Multi-Agent Large Language Models for Conversational Task-Solving
Jonas Becker
TL;DR
The paper addresses the limitations of single LLMs by proposing Multi-Agent LLMs for conversational task-solving. It introduces MALLM, a modular framework and taxonomy that decouples agents, discussion paradigms, and decision-making to study how multiple expert personas interact in dialogue. Empirical results show that multi-agent LLMs enhance complex reasoning and ethical alignment, but can underperform on basic tasks due to problem drift and alignment hazards; centralized, information-sharing paradigms can mitigate some safety concerns. The work highlights the tradeoffs between discussion length, task complexity, and agent composition, and offers guidelines and directions for safer, more efficient multi-agent AI systems. Overall, it provides a rigorous foundation for evaluating how multi-agent interactions influence performance across generative and QA tasks and points to future research on safety, fairness, and scalable deployment.
Abstract
In an era where single large language models have dominated the landscape of artificial intelligence for years, multi-agent systems arise as new protagonists in conversational task-solving. While previous studies have showcased their potential in reasoning tasks and creative endeavors, an analysis of their limitations concerning the conversational paradigms and the impact of individual agents is missing. It remains unascertained how multi-agent discussions perform across tasks of varying complexity and how the structure of these conversations influences the process. To fill that gap, this work systematically evaluates multi-agent systems across various discussion paradigms, assessing their strengths and weaknesses in both generative tasks and question-answering tasks. Alongside the experiments, I propose a taxonomy of 20 multi-agent research studies from 2022 to 2024, followed by the introduction of a framework for deploying multi-agent LLMs in conversational task-solving. I demonstrate that while multi-agent systems excel in complex reasoning tasks, outperforming a single model by leveraging expert personas, they fail on basic tasks.
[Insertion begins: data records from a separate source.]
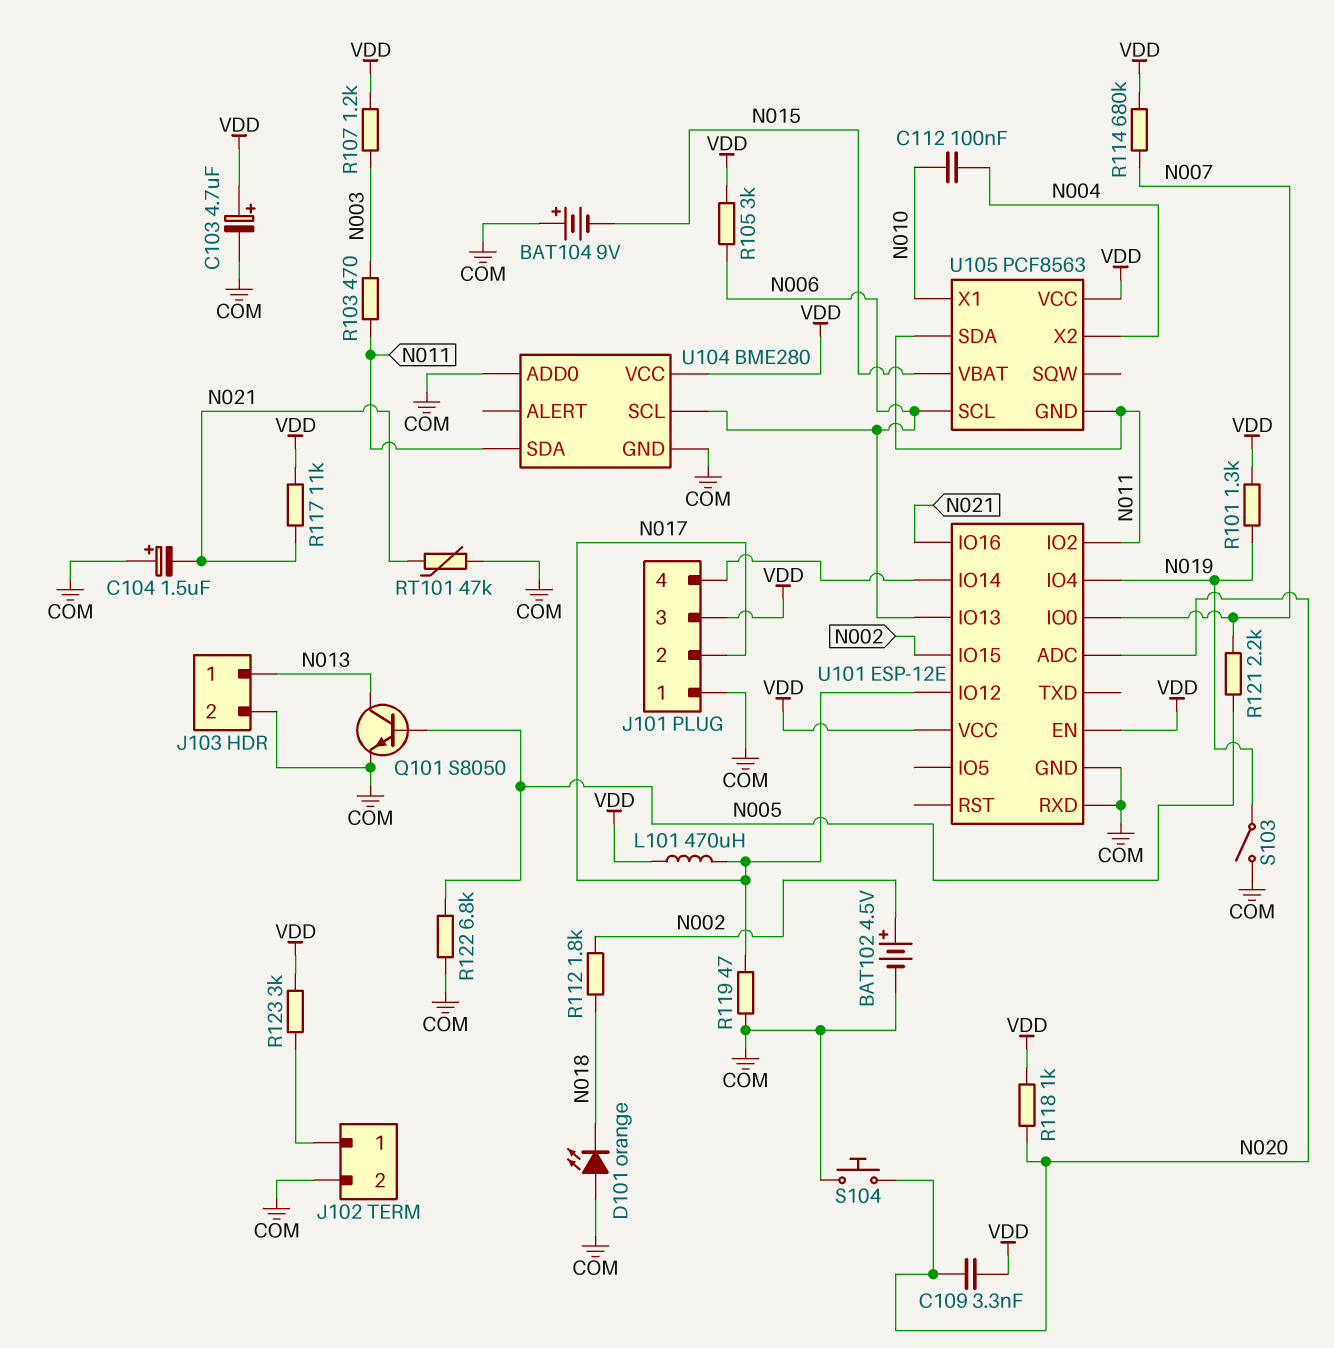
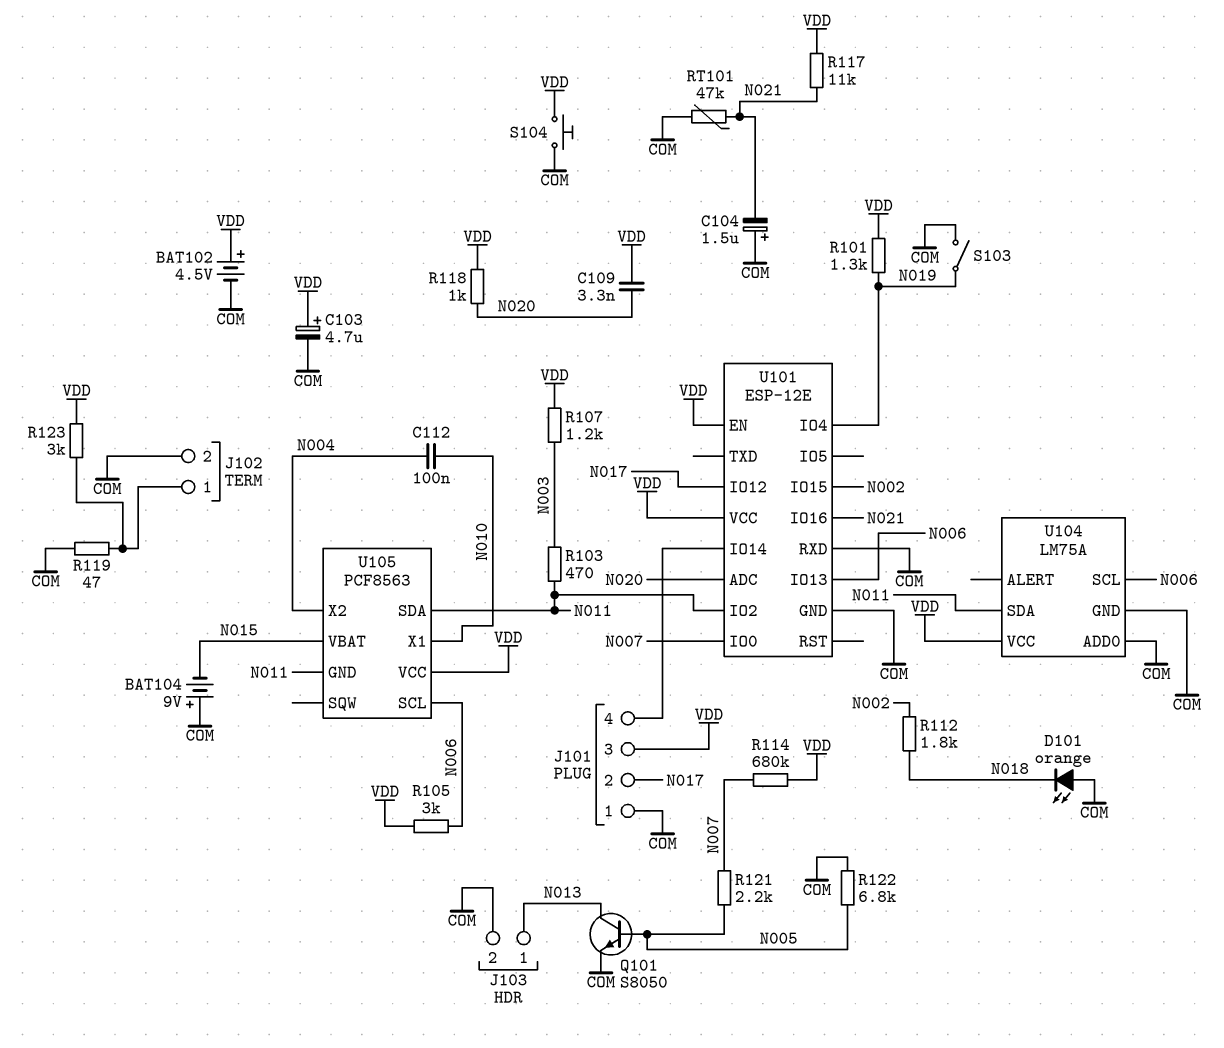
BAT102: 4.5V (plus N002, minus COM) -> 4.5V (plus VDD, minus COM)
L101: 470uH (N017, VDD) -> none
R119: 47 (COM, N017) -> 47 (COM, J102/1)
S104: button (COM, N020) -> button (COM, VDD)
U104: BME280 -> LM75A

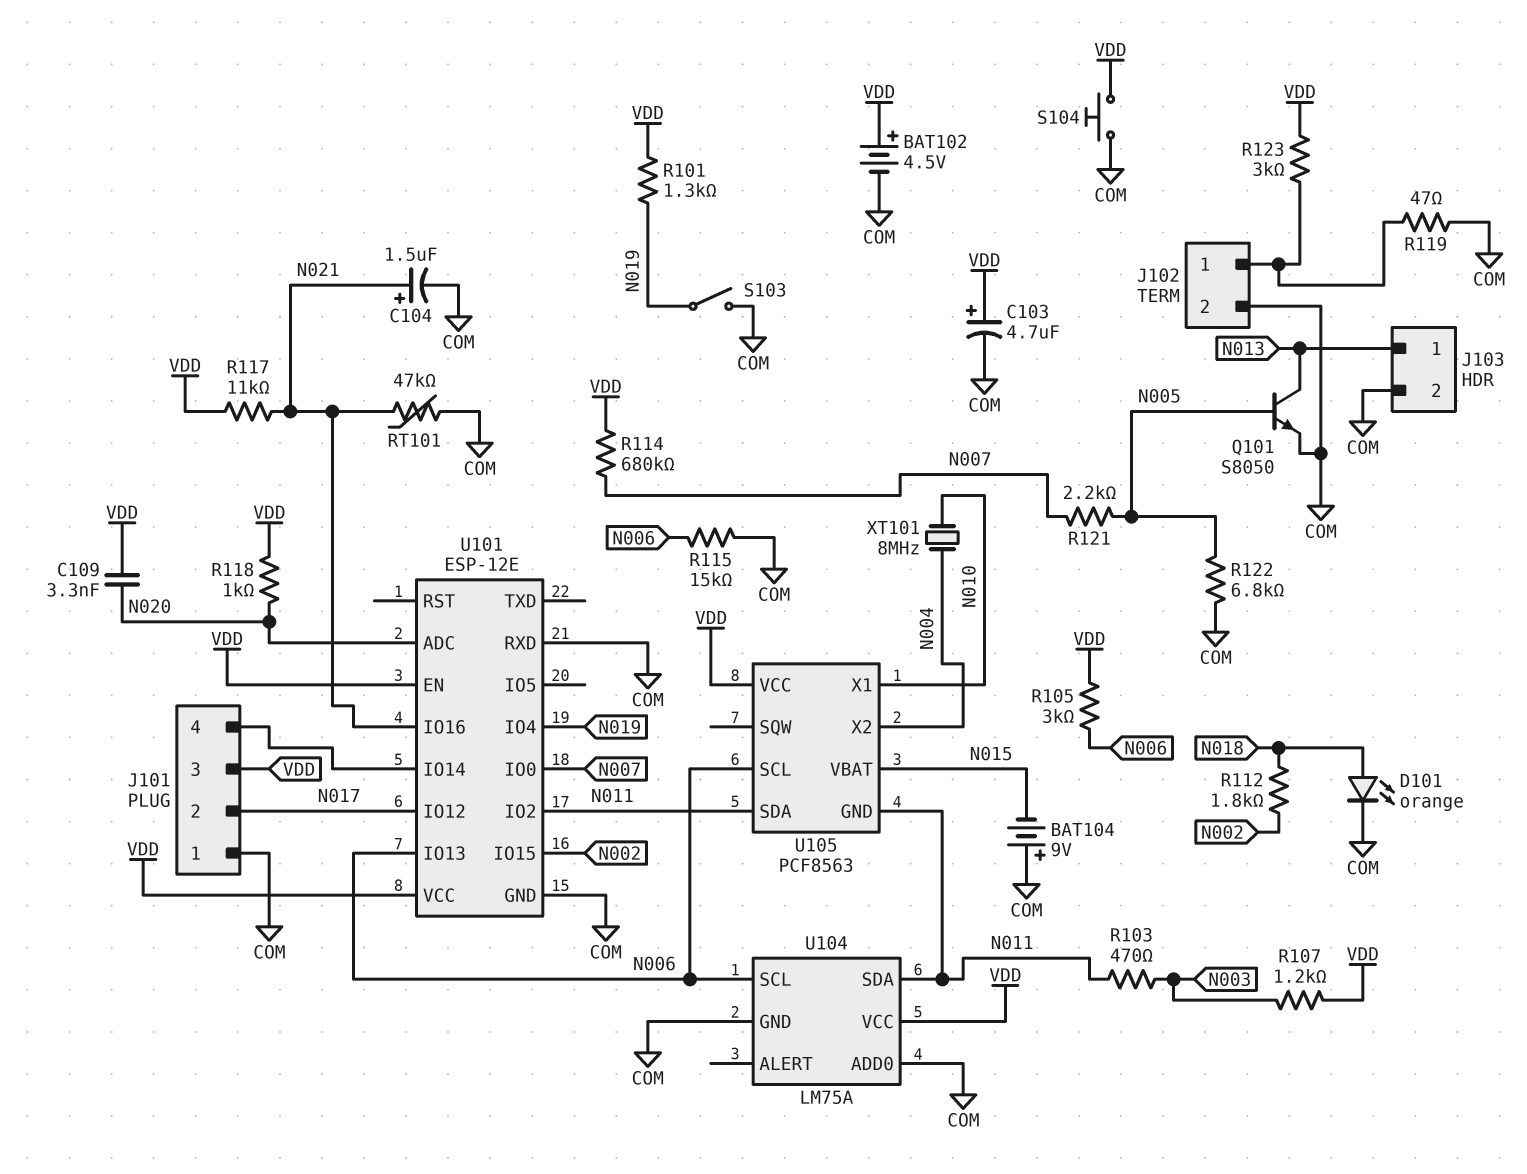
C104: 1.5uF (plus COM, minus N021) -> 1.5uF (plus N021, minus COM)
C112: 100nF (N004, N010) -> none
D101: LED orange (A COM, K N018) -> LED orange (A N018, K COM)
R115: none -> 15k (COM, N006)
XT101: none -> 8MHz (N004, N010)

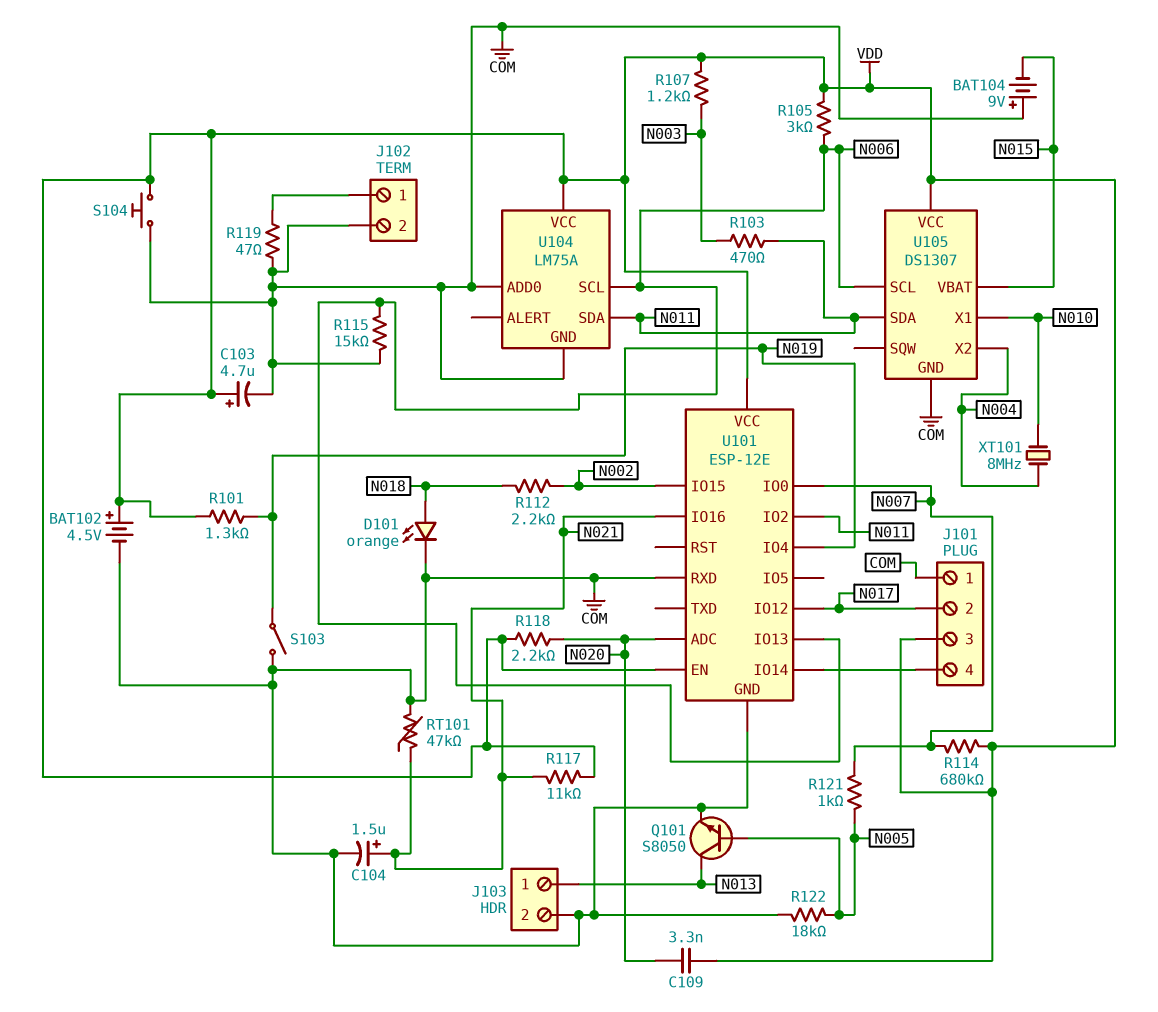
R112: 1.8k (N002, N018) -> 2.2k (N002, N018)
R118: 1k (N020, VDD) -> 2.2k (N020, VDD)
R121: 2.2k (N005, N007) -> 1k (N005, N007)
R122: 6.8k (COM, N005) -> 18k (COM, N005)
R123: 3k (J102/1, VDD) -> none
U105: PCF8563 -> DS1307
U105 pin GND: N011 -> COM

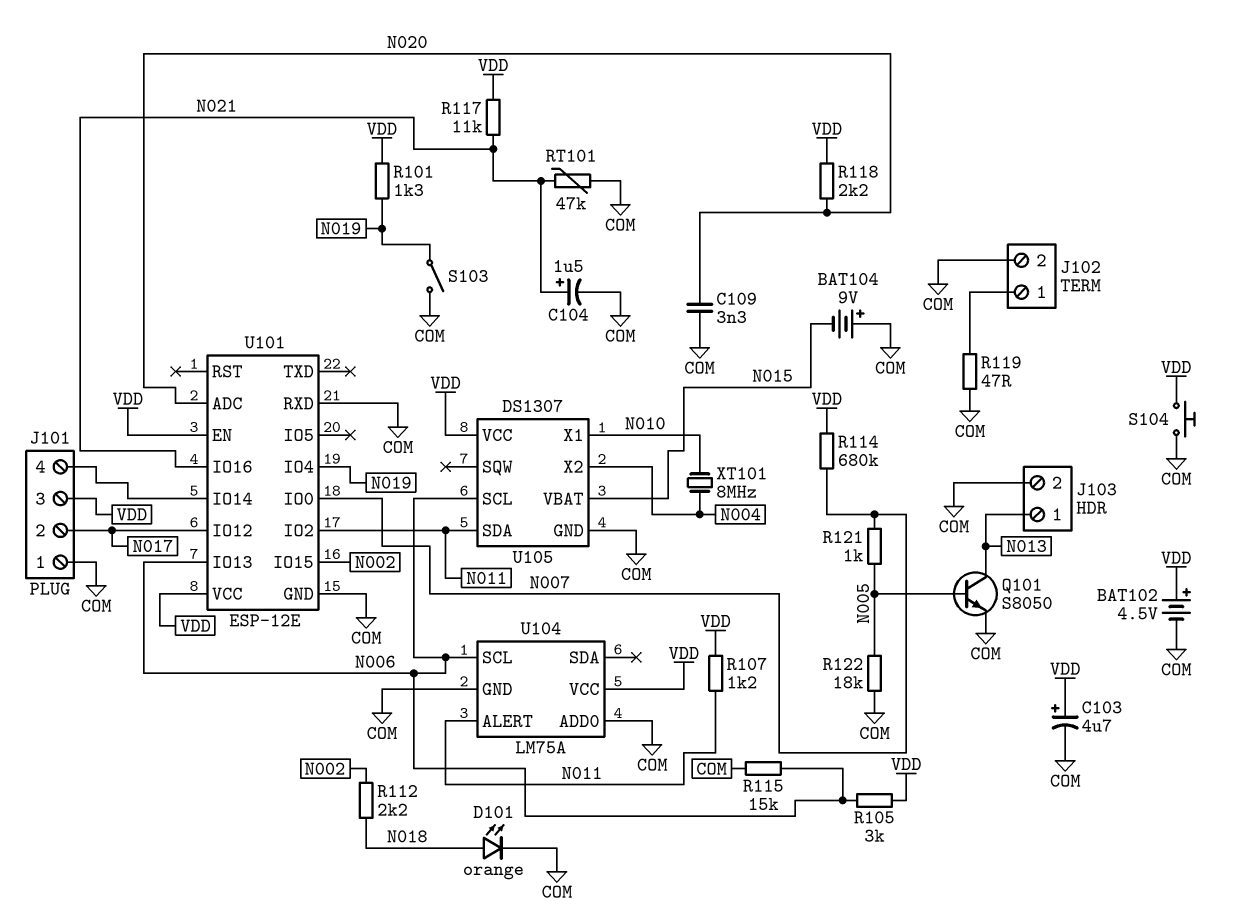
C109: 3.3nF (N020, VDD) -> 3.3nF (COM, N020)
R103: 470 (N003, N011) -> none
R107: 1.2k (N003, VDD) -> 1.2k (N011, VDD)
U104 pin ALERT: none -> N011
U104 pin SDA: N011 -> none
Concretely, I identify three challenges that arise: 1) While longer discussions enhance reasoning, agents fail to maintain conformity to strict task requirements, which leads to problem drift, making shorter conversations more effective for basic tasks. 2) Prolonged discussions risk alignment collapse, raising new safety concerns for these systems. 3) I showcase discussion monopolization through long generations, posing the problem of fairness in decision-making for tasks like summarization. This work uncovers both the potential and challenges that arise with multi-agent interaction and varying conversational paradigms, providing insights into how future research could improve the efficiency, performance, and safety of multi-agent LLMs.